Apoxupon comes from the mind and soul of musician Anthony Pandolfino. Based in Austin (Texas, USA) Anthony also runs the Mystic Timbre label that releases several artists from different countries and music genres. Apoxupon already has 3 records released and Anthony is keeping himself busy with a few other projects showing his prolific and also conscientious side for he is deeply committed to the music he makes and extremely involved in its subtexts, influences and inspirations, being able to reflect and explain intuitively his body of work.
How the garden grows is Apoxupon’s latest release and is a mystical wondering through natural and pastoral paths that engages and entices the listener to a journey to another time and place.
- How did Apoxupon come to be? Have you played with other musicians in the past?

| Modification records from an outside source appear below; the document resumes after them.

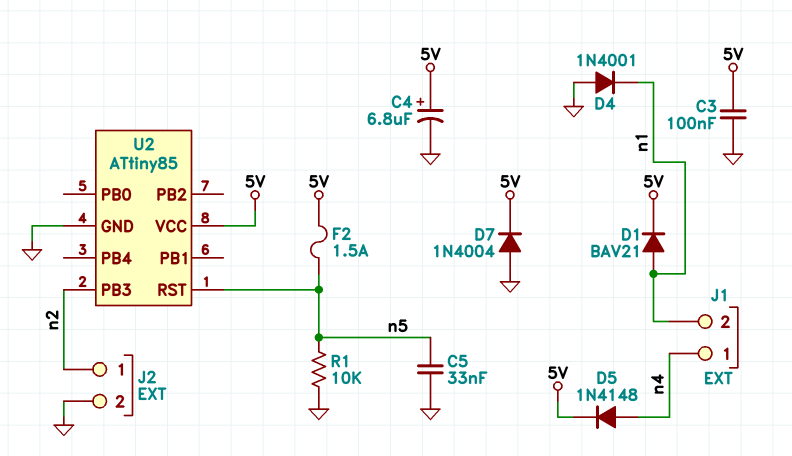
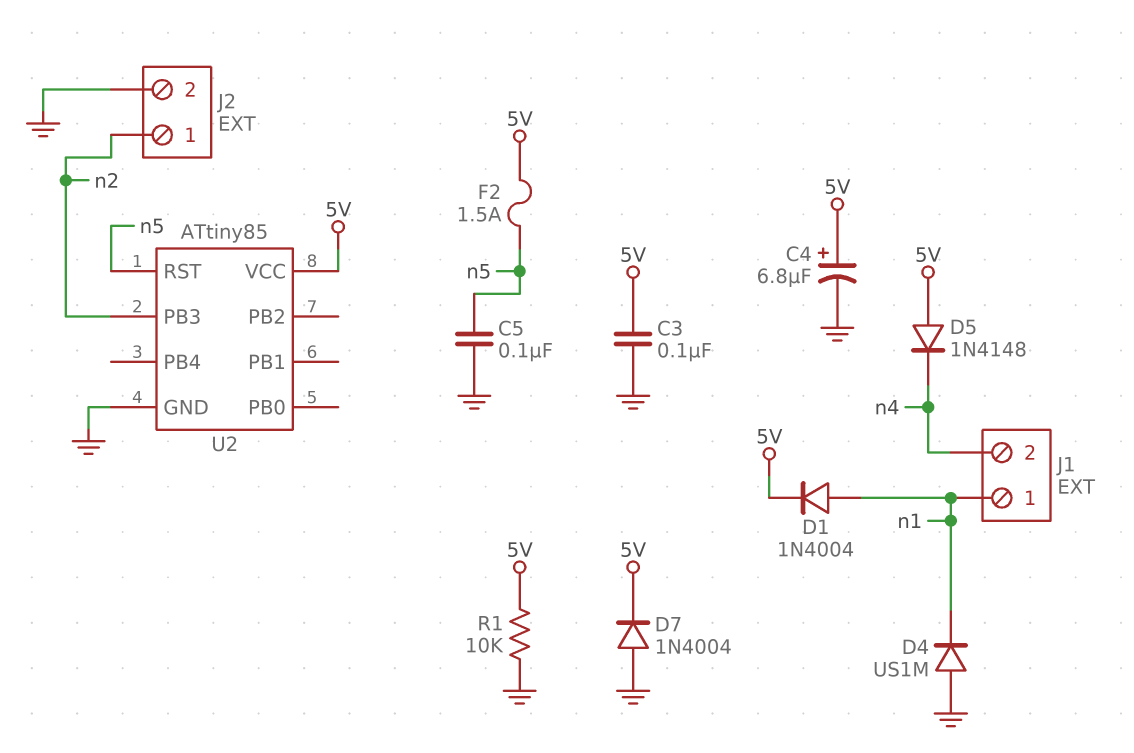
C5: 33nF (GND, n5) -> 100nF (GND, n5)
D1: diode BAV21 (A n1, K 5V) -> diode 1N4004 (A n1, K 5V)
D4: diode 1N4001 (A GND, K n1) -> diode US1M (A GND, K n1)
D5: diode 1N4148 (A n4, K 5V) -> diode 1N4148 (A 5V, K n4)
J1 pin 1: n4 -> n1
J1 pin 2: n1 -> n4
R1: 10k (GND, n5) -> 10k (5V, GND)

I've been writing and producing music for over 15 years, a
little more than half my life. I played in a few bands as a teenager, but
nothing serious. Most of my work has been as a solo artist. Since launching the
Mystic Timbre label this past summer, I have had the opportunity to collaborate
with many other artists on mastering their music and designing artwork for
their albums. It has been an incredibly enriching experience, and looks to
continue progressing into the future as I become acquainted with more artists
from all over the world in many different styles.
-
Your name sounds quite melodic and like a play with words. Does the name hold a
special meaning to you and is there a background story to it?
'Apoxupon'
was chosen entirely due to the melodicism and playfulness. It is, as it seems,
a reference to the Romeo & Juliet line "A pox on both your
houses," uttered by the character Mercutio as he's dying. His final line,
"Ask for me tomorrow and you shall find me a grave man," is exactly
the sort of pun I'd like to be remembered for having as my final words, I
think. It's a terribly tragicomic refrain; it captures, in words, the exact
mood I was trying to convey with the earlier Apoxupon albums: the absurdity of
life and death. 'Apox-upon' had a
stronger sense of poetry when spoken aloud than 'Apox-on,' so I made that
change in stylization.
I read some
time ago that George Lucas chose the title THX
1138 for his first science fiction film due to its physical, visual
aesthetic, and not for any significance or relevance of the sequence of letters
and numbers. I've always had a fascination with that idea, the aesthetics of
words and numerals removed from their semantic, linguistic meaning, and find
the same sort of purely visual pleasure from 'APOXUPON.' There's an interesting
symmetry to the word in print and text.
- You have released three
albums so far: Impermanence Throne, Revived and How the Garden Grows. Listening
to them in that sequence, we may be aware of a certain evolution in terms of
the dynamic between “light” and “darkness”, like it’s a journey that starts off
dark and ominous and culminates in a garden which is quite peaceful and filled
with bliss. Is the trilogy meant to be listened as a whole or do you think more
of them like separate albums?
There is something of a conceptual arc across the three
Apoxupon albums that became intentional beginning with the second release, Revived. The arc traces the course of my
personal philosophy towards life over the course of my age 20s. The first, Impermanence Throne, was made in 2014,
when I was 23 years old, followed a few years later by Revived and concluding with How
the Garden Grows, which I completed in Spring 2019, a few months before my
29th birthday. In that sense, they are separate, individual albums, each
telling of a different point in a decade of one person's changing philosophy,
and there is, as mentioned, a dramatic change in mood and timbre from the dark,
depressive first to the bright, hopeful latest; but, when taken together, they
inform a cohesive evolution in thought.
At 23, I was struggling to deal with the sorts of
existential angst I think most people experience when first confronting the
realities of adult life. I hadn't gone to college; I was toiling in obscurity;
I was struggling to make ends meet financially, and things were generally not
going my way. It felt like I would try and try without success in life and then
someday die. That feeling of futility and hopelessness, that nothing ultimately
matters, that life was all planting and tilling without any harvest or
fruition, is what prompted the creation of Impermanence
Throne. I poked a bit of fun at the thought of a young 23-year-old being so
preoccupied with unfulfillment and inevitable death when I released Impermanence through Mystic Timbre this
summer, by changing the title of the second track to Dirge for a Dying Boy. Musically, this morbid preoccupation is
embodied in the doom and gloom of the album's atmosphere, and the funereal
march of the tempo.
Revived was made at the end of that depression, as the fog lifted
and I began to better understand and make peace with the circumstances of life
and death. I was reading a lot of Albert Camus, and had become fascinated with
absurdism. Now, I felt as though I would try and try in life and then someday
die, and that was all I could ever ask for - the trying and trying was the fulfillment.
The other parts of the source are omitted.